I’m excited to once again serve as chairman of the Senate Natural Resources Committee for the 2011-2012 legislative term. Last year, we passed the most sweeping water conservation bill in Georgia’s history, putting us on a path to maintaining sustainable water resources. The governor recently announced his plan for a water supply program, which will require GEFA to convene a Water Supply Program Task Force that will bring together stakeholders from various state agencies to provide expert guidance in program development. Governor Deal is also recommending that we allocate $300 million spread over the next four years for reservoir creation and expansion.
The Department of Natural Resources board recently made an important vote in the future of interbasin transfers. In keeping with the Statewide Water Plan, the board voted to amend the rule regulating interbasin transfers to protect opportunities for reasonable water use and manage impacts on water resources. Interbasin transfers are currently in place to address water supply and water quality needs in some parts of the state and can be an important tool for meeting future water needs. However, these transfers can have negative impacts on water resources in certain areas, and these regulations ensure that any adverse affects are considered before beginning a transfer. This new rule strikes a good balance between maintaining flexibility while ensuring conservation is taken into account.

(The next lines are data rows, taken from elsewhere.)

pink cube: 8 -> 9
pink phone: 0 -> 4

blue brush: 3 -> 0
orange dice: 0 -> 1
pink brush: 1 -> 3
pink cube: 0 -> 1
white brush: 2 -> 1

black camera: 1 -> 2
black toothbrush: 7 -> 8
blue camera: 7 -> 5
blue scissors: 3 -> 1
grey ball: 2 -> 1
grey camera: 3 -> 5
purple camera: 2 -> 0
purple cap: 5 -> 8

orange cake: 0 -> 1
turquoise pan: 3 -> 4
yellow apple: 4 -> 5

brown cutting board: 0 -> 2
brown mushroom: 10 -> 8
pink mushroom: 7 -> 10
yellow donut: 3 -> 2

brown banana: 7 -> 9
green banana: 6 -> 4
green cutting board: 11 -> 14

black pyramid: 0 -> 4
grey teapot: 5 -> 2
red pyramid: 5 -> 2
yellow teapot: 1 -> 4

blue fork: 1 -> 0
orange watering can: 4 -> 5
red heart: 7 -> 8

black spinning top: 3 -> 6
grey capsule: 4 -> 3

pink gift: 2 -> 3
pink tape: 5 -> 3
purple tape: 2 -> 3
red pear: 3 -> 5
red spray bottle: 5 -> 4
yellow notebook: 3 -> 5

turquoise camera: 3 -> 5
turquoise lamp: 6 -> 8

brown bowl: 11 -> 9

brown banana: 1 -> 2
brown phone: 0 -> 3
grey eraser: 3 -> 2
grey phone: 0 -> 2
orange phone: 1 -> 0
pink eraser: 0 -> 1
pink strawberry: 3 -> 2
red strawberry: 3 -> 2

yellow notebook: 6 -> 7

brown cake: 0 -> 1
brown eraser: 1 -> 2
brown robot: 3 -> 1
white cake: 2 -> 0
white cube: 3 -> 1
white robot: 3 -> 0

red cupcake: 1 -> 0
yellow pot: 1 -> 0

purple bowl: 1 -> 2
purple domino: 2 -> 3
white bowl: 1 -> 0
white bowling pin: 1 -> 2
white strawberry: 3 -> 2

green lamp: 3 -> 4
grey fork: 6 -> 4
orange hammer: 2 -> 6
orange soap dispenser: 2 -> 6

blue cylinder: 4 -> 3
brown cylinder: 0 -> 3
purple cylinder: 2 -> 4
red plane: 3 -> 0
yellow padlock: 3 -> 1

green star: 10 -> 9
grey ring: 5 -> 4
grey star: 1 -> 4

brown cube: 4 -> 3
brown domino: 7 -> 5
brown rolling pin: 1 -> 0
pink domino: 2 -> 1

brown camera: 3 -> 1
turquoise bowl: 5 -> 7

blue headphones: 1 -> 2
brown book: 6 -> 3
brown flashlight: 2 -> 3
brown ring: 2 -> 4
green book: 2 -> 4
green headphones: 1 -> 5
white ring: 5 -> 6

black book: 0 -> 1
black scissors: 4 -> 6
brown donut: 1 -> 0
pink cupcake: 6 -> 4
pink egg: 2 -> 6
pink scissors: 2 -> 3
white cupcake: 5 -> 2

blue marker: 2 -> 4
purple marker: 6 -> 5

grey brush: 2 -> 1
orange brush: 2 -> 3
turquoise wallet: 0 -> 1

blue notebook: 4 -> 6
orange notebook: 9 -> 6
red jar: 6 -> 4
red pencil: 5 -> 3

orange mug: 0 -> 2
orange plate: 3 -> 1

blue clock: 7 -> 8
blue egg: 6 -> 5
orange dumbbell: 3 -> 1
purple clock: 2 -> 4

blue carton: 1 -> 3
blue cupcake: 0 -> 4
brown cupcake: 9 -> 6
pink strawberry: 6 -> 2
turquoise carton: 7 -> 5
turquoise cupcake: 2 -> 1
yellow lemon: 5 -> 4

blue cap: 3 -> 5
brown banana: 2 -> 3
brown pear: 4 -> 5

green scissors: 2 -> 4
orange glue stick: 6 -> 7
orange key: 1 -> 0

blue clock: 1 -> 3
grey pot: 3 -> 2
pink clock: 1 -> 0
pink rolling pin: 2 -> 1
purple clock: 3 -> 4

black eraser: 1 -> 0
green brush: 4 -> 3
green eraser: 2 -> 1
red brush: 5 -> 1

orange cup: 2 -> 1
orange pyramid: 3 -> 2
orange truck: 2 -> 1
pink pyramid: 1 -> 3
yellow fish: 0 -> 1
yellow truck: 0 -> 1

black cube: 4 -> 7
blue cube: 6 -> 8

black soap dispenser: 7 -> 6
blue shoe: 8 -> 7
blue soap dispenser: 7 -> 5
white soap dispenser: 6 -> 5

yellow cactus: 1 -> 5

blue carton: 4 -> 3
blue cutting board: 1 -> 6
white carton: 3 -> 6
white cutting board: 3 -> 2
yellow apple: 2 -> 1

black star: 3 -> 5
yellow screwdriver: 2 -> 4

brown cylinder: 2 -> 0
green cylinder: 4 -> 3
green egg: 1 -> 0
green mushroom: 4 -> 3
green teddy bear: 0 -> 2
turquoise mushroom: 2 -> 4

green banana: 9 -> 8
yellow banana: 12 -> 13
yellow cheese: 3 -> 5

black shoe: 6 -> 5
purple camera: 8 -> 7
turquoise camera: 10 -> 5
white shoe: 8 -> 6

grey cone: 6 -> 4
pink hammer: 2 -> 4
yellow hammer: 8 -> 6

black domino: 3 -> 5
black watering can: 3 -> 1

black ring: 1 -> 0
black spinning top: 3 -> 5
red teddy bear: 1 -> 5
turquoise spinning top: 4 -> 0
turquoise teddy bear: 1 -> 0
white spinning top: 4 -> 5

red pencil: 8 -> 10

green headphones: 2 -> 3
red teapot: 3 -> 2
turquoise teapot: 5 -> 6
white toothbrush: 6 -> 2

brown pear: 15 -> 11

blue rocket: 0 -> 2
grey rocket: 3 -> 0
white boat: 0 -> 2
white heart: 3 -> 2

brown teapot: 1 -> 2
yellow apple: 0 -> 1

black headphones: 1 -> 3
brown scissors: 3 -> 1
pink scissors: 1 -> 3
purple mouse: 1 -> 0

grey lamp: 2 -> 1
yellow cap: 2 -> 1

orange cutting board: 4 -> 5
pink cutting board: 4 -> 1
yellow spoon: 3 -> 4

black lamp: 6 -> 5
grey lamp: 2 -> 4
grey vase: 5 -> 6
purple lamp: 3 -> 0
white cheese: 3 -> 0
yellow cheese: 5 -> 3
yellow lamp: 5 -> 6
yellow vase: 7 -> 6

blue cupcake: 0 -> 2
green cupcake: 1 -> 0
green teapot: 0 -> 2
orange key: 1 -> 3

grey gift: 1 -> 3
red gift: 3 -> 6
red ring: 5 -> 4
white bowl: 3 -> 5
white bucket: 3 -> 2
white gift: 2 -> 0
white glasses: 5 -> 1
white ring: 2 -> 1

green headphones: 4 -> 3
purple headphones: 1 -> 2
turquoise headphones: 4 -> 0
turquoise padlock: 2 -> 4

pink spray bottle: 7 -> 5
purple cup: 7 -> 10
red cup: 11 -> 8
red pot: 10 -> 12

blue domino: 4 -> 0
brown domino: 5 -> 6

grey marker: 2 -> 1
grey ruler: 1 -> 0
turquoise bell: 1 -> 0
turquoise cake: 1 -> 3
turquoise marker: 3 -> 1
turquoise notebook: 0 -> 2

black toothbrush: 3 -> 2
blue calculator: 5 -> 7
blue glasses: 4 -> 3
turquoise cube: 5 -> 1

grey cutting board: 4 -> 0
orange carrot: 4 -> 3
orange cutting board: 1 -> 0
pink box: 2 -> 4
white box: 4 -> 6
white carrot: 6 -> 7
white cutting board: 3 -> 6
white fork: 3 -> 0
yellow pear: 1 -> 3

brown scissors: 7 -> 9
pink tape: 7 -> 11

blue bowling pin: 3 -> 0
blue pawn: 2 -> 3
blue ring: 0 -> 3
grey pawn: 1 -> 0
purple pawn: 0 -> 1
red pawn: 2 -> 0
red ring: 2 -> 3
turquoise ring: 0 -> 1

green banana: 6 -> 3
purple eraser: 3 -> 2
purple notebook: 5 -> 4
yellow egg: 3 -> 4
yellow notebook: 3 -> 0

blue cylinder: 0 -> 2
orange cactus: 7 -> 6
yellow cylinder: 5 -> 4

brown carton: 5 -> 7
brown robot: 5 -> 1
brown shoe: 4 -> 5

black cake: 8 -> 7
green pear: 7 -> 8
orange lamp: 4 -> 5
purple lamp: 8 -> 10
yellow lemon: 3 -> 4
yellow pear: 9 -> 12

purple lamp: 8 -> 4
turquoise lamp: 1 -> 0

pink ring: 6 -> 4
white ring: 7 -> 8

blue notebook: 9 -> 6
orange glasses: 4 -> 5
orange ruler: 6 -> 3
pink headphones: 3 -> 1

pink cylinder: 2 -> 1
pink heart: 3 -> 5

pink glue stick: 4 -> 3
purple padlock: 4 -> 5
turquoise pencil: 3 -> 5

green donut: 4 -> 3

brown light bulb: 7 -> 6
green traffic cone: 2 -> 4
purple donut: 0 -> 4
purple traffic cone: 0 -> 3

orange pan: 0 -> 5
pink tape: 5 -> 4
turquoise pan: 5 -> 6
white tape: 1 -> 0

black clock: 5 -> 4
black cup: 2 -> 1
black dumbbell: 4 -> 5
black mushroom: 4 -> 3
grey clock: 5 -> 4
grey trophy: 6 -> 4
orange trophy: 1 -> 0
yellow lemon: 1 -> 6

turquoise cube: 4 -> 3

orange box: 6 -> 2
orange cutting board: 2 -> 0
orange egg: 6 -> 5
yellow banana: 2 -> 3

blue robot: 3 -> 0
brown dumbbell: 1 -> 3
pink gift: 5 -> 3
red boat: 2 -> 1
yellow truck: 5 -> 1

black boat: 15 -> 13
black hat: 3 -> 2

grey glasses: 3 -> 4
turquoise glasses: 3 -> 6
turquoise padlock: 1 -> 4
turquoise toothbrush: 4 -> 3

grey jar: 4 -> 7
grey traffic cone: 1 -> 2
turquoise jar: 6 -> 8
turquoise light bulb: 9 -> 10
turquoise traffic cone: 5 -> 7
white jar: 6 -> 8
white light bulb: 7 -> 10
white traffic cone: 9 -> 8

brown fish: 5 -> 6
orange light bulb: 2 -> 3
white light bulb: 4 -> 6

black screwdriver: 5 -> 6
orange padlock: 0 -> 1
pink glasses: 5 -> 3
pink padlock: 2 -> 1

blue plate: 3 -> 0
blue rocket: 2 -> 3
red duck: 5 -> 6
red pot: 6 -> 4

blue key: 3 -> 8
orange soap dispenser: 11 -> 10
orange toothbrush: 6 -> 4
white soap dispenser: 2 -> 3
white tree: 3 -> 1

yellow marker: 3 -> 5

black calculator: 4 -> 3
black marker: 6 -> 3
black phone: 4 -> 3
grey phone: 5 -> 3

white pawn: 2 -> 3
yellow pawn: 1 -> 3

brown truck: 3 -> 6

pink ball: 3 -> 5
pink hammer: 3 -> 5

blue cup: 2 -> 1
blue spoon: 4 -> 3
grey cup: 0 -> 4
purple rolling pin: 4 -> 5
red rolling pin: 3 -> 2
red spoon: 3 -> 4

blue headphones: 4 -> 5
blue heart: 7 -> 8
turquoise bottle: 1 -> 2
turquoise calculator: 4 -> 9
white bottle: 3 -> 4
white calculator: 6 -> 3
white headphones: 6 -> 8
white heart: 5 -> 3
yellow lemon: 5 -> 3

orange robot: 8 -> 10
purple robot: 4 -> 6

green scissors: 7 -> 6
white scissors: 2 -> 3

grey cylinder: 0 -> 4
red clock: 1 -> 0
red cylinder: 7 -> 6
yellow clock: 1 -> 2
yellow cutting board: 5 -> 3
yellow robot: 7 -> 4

To kick off this year’s discussion on Georgia’s natural resources, I asked representatives from our state parks and energy innovation division to deliver an update to members of the committee. Becky Kelley, director of State Parks and Historic Sites, noted that our state parks contribute a $670 million economic impact to the state, and generate over 7,200 jobs. Like all state agencies, the parks division has had to find innovative ways of maintaining operating levels amidst budget cuts. The parks’ sustainability is greatly enhanced through the Friends of Georgia State Parks and Historic Sites, which is comprised of people who volunteer, contribute financially and seek legislative support for the parks. They are truly helping keep the park doors open.
As state funding continues to be tight this year, we must prioritize our spending. Rather than spending money to build new parks, I believe we should put money back into refurbishing our existing parks for at least the next decade. Parks across the state are badly in need of repairs, and we must start that process before we fall too far behind. Georgia’s parks are nationally recognized and play a large role in attracting new and expanding business, and we must dedicate our resources to keeping them up to date.
Georgia is making great strides in alternative energy, according to Jill Stuckey of the Energy Center of Innovation. Georgia has six Centers of Innovation, which provide unique, technology-oriented support to businesses and start-ups in energy, aerospace, agribusiness, life sciences, logistics and manufacturing. Our exceptional forestry industry gives Georgia the greatest advantage in developing biomass energy. We have more forest land any other state other than Oregon. According to Stuckey, our trees grow 38 percent faster than we use them, which give us an exceptional level of inventory. Twelve biomass-to-electricity projects have been announced in Georgia, totaling $1.8 billion in investment and 570 direct jobs.
Diversifying Georgia’s energy portfolio will be crucial to maintaining our competitive advantage in a 21st century economy. Much of our work this session will focus on creating an economic climate that encourages job growth and retention. I look forward to working with our new governor and my colleagues in the legislature to put Georgia on the path to future success.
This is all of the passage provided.